Yeah, I would probably, Maria, I would probably go with both an outlook but also a hope. So, I hope that 2026 is what we thought 2025 would be. When we started this year, as you may recall, we had a very strong first quarter in private equity, only to be derailed by events in the second quarter, most notably the announcement of the Liberation Day tariffs, which created a fair amount of uncertainty that created a very slow second quarter. And every piece of data that we have is that the third quarter has been better, and the fourth quarter is doing OK. So, in the end, we had a bit of a disruption. So, my hope and my outlook is that 2026 is going to be what we thought 2025 would be- a year of consistent normalization of many of these trends that we have been discussing. Now, we need one thing for that, but I think it's more likely than not. I think we need the current U.S. administration to really focus on market stability and reducing uncertainty, and given that we have midterm elections in November of next year, I think it's more likely than not that the U.S. administration will get very focused on that.
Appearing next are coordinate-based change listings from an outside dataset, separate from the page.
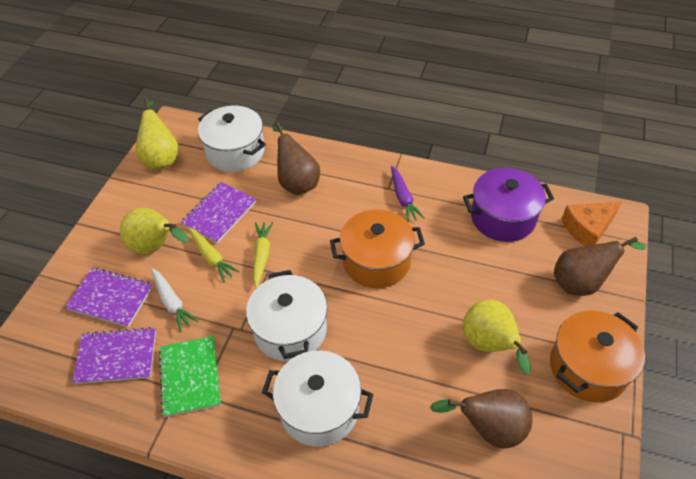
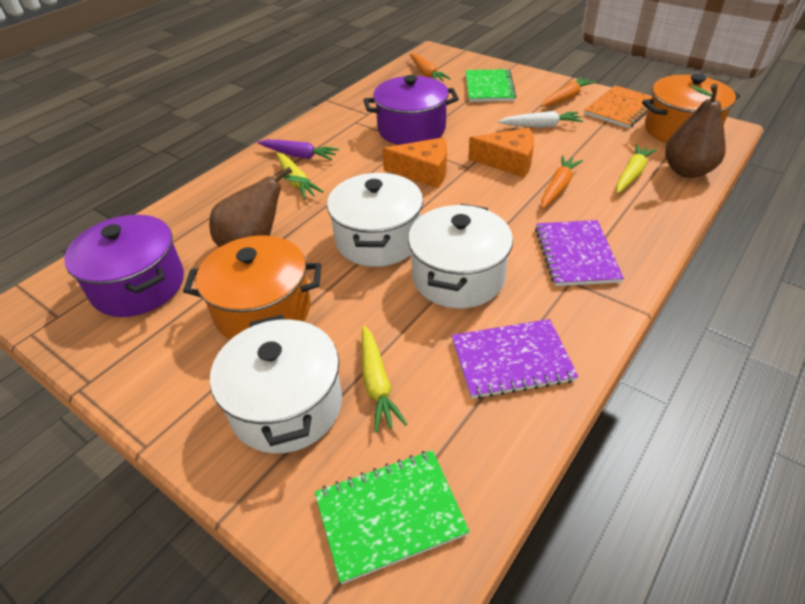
brown pear: 3 -> 2
green notebook: 1 -> 2
orange carrot: 0 -> 3
orange cheese: 1 -> 2
orange notebook: 0 -> 1
purple notebook: 3 -> 2
purple pot: 1 -> 2
yellow carrot: 2 -> 3
yellow pear: 3 -> 0

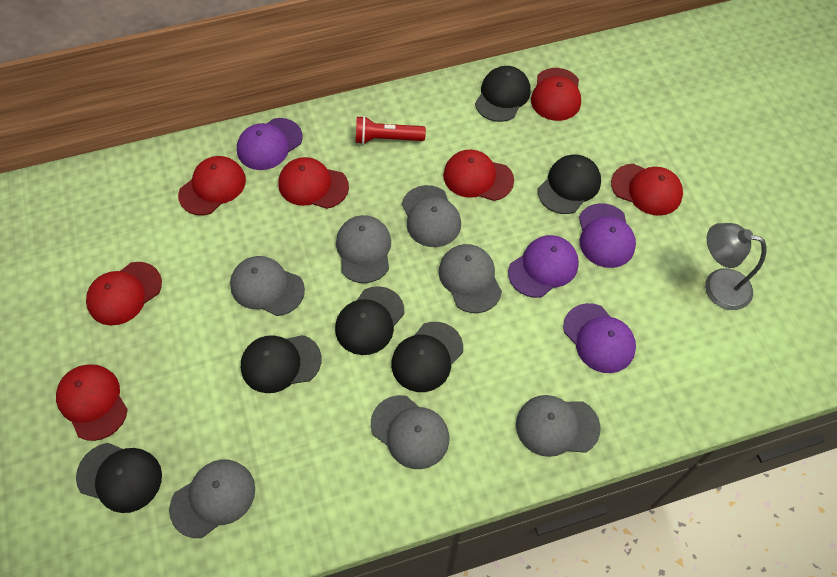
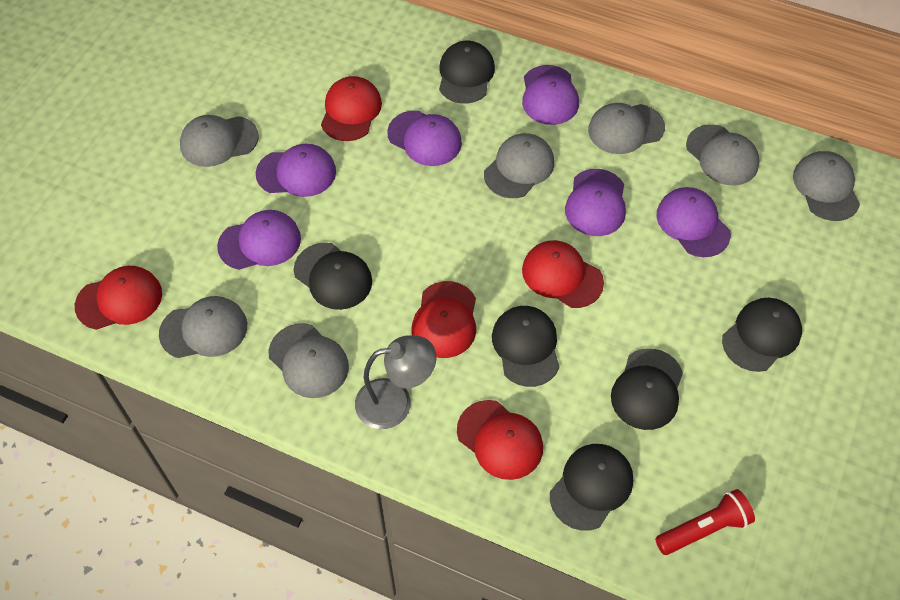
purple cap: 4 -> 6
red cap: 7 -> 5

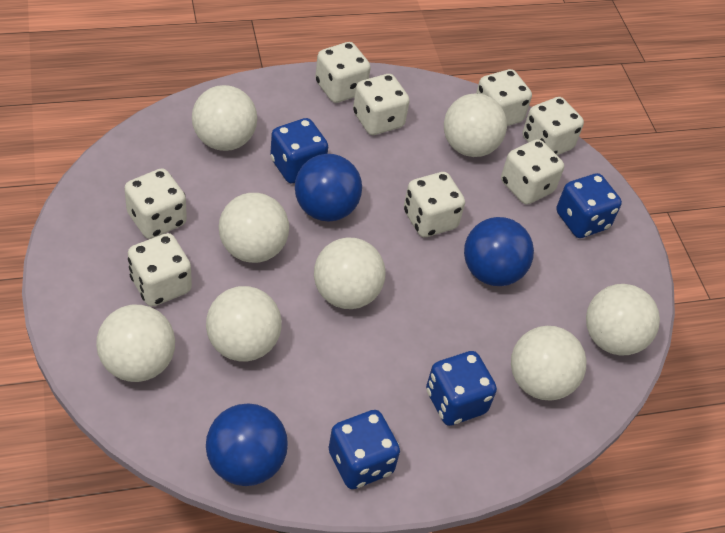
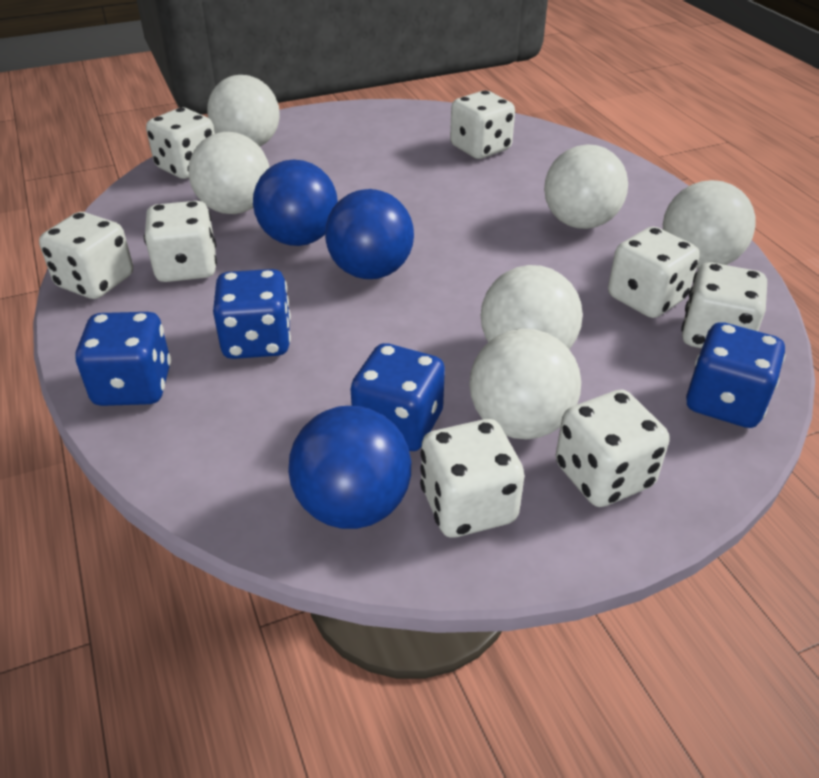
white ball: 8 -> 6

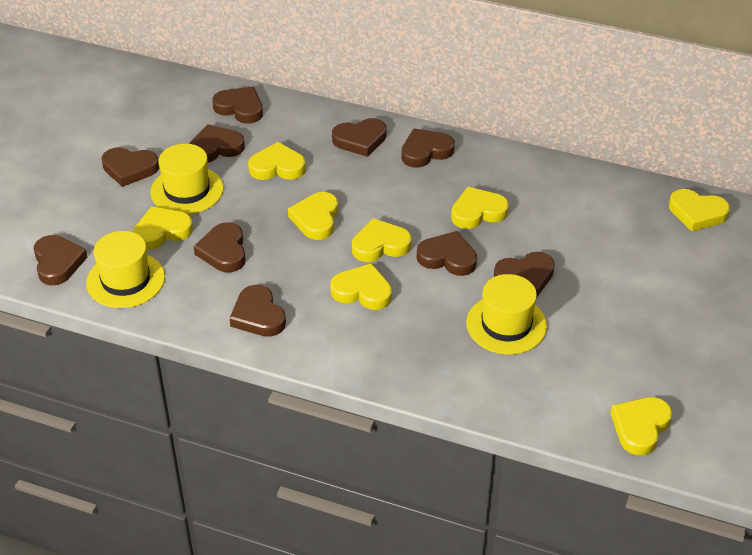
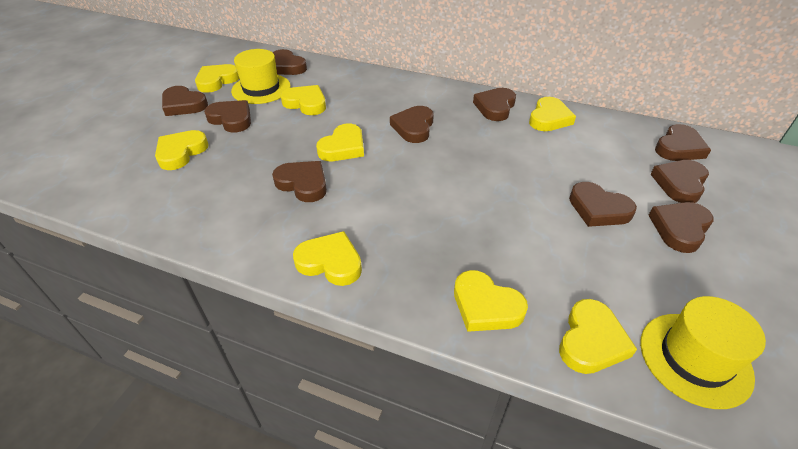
yellow hat: 3 -> 2

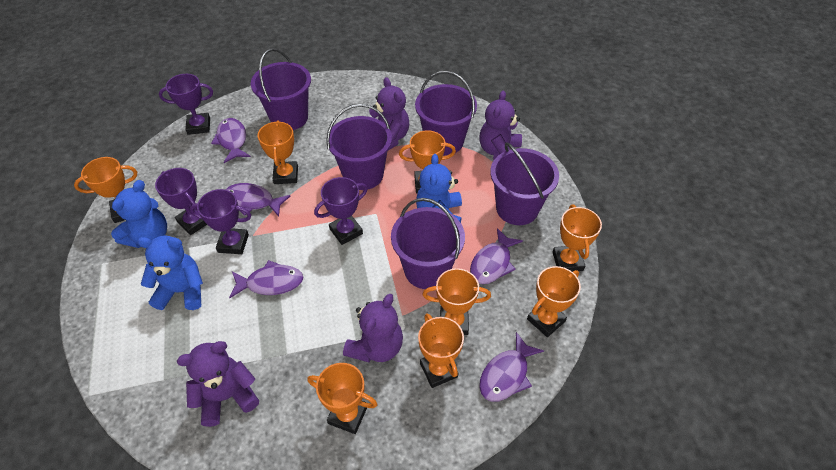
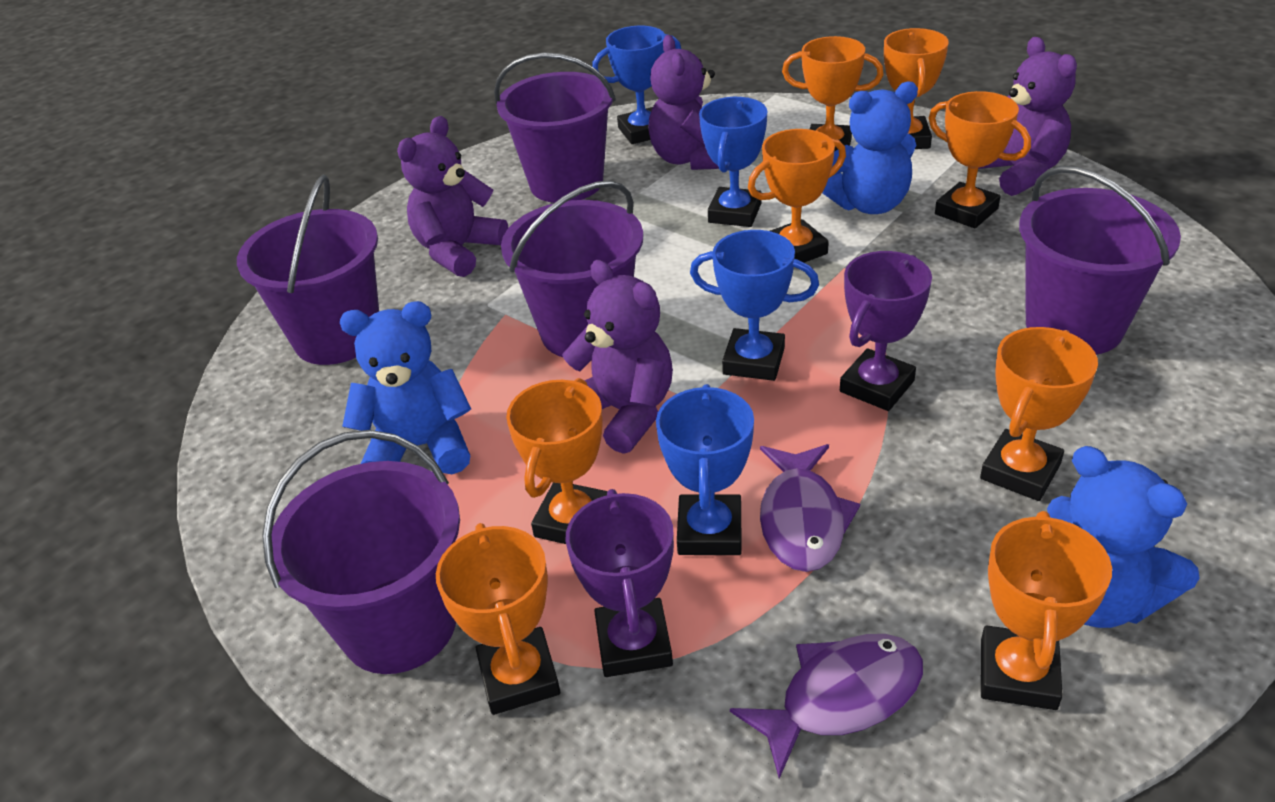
blue trophy: 0 -> 4
purple fish: 5 -> 2
purple trophy: 4 -> 2

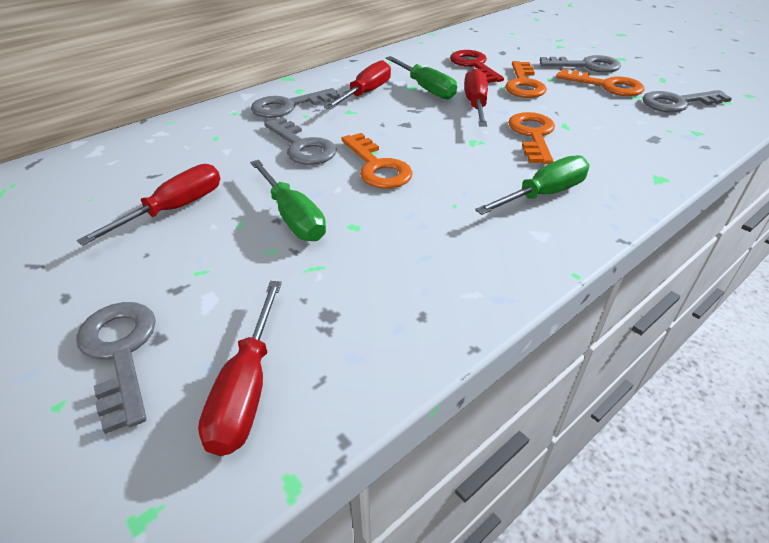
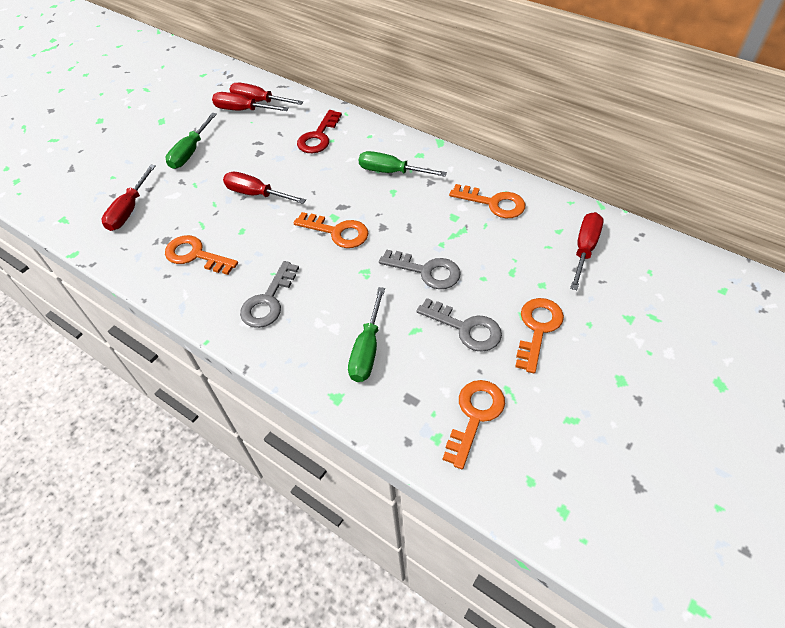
grey key: 5 -> 3
orange key: 4 -> 5
red screwdriver: 4 -> 5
And I think if we can reduce that source of uncertainty in a major way, I don't see a reason why we should not have a better 2026 and that will mean that the markets will be open to new deals, will be open to do exits, the continuation vehicles will continue, the IPO markets will continue, fundraising will continue - it will continue to be painful and slow, but possible. And as I said at the beginning, triple of AUM in 10 years, with the same value of exits. It's going to take some time for this to come to equilibrium, but hopefully, 2026 will be a big year in closing that gap.

Maria Tan Pedersen:

Hear, hear, Daniel! Sabina?

Sabina Comis:

I have the exact same wish as Daniel. Let's have 2026 as we would have hoped 2025 would have been. In an industry that is facing challenges. It's also shown how resilient it is. I think there's premium on quality. Dan and the other speakers have said that. And all I can say, and I would like to end on this, is that we, Dechert, as facilitators, are certainly equipped and ready to continue working hand in hand with our clients and to operate in this resilient and dynamic industry.

Maria Tan Pedersen:

And I'd like to just add a really heartfelt thanks to all of our panelists today and echo everyone's wish and hope for the 2026 that we all need in this industry. Take care.